Konzert Der "Narashino-9.-Sinfonie-Chor" war im August 2003 zu Gast in Deutschland. Höhepunkt des Aufenthalts war das Konzert, welches der Chor am 27. August 2003 gemeinsam mit dem Männerchor des MGV Elsheim veranstaltete.

Inhalt:

  • Historischer Hintergrund
  • Programm des Konzerts
  • Presseberichte


    Historischer Hintergrund

    Der folgende Text aus dem gedruckten Programm stammt von Herrn TOMONO Nobuyoshi, dem Repräsentanten des Narashino-Chors.)

    Zur Erinnerung an Heinrich Hamm I, geboren am 26.08.1883, verstorben am 14.08.1957

    Narashino, etwa 30 km östlich von Tokyo, ist eine typische Satellitenstadt mit etwa 150.000 Einwohnern. Als die Narashino Bunka Hall (Städtische Kulturhalle) vor 25 Jahren errichtet wurde, sang der Narashino-Chor zur Eröffnung „An die Freude“ aus der 9. Symphonie Beethovens. Seitdem singt er das Lied jedes Jahr im Dezember und wird es heute auch hier in Elsheim singen.

    Aber was hat Narashino mit Elsheim zu tun?

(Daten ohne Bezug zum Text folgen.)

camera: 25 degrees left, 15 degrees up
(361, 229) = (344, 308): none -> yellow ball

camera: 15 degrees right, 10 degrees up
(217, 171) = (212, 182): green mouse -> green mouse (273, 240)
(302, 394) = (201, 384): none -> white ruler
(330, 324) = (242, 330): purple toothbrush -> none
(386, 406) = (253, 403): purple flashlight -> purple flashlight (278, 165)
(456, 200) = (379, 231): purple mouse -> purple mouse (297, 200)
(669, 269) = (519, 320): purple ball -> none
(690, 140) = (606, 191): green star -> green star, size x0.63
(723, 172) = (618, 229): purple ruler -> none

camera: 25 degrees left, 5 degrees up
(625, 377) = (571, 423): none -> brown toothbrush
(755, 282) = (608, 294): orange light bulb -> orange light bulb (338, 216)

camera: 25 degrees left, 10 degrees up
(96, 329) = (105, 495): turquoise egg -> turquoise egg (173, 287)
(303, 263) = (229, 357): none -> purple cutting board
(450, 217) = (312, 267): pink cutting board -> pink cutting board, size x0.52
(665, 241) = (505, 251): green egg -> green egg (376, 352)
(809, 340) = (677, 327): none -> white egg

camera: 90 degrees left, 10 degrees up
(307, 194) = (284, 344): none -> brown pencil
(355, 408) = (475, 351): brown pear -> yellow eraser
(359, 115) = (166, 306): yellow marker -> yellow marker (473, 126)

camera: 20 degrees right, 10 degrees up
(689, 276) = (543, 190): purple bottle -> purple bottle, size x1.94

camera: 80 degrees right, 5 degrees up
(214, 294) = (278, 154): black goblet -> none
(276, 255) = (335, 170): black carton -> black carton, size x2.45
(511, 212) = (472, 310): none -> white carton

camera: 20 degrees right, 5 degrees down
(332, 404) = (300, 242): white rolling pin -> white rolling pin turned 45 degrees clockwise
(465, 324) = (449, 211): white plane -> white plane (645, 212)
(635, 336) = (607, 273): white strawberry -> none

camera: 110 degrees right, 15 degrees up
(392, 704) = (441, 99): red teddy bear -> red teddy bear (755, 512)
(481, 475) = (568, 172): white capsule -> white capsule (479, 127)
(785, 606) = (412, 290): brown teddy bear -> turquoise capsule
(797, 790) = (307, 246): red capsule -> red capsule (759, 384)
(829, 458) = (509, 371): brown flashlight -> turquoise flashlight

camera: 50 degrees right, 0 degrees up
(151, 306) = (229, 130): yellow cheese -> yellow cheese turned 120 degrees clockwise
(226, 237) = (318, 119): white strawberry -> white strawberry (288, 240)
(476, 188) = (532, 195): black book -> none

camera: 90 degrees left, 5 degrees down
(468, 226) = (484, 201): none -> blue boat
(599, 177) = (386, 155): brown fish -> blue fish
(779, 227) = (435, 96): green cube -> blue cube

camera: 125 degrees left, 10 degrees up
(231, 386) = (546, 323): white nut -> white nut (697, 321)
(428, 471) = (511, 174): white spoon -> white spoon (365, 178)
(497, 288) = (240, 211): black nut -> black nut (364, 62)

In Narashino wohnte einmal ein Elsheimer, der der japanischen Kultur einen großen Verdienst erbracht hat: Heinrich Hamm, Weinbauingenieur aus Elsheim.

    Anfang des 20. Jahrhundert war die japanische Regierung bemüht, die Modernisierung und Industrialisierung Japans voranzutreiben. Japan sollte nicht mehr alles aus dem Westen einführen. Der eigene Weinbau im Lande war auch ein Ziel der Regierung. Sie fragte beim Geisenheimer Institut für den Weinbau nach einem geeigneten Weinbauingenieur, worauf der junge Elsheimer ausgewählt wurde. Heinrich Hamm kam 1912 nach Tomimura in der Präfektur Yamanashi/Japan und stellte schon 1913 den ersten Wein in Japan her, den er auch nach Hause schickte.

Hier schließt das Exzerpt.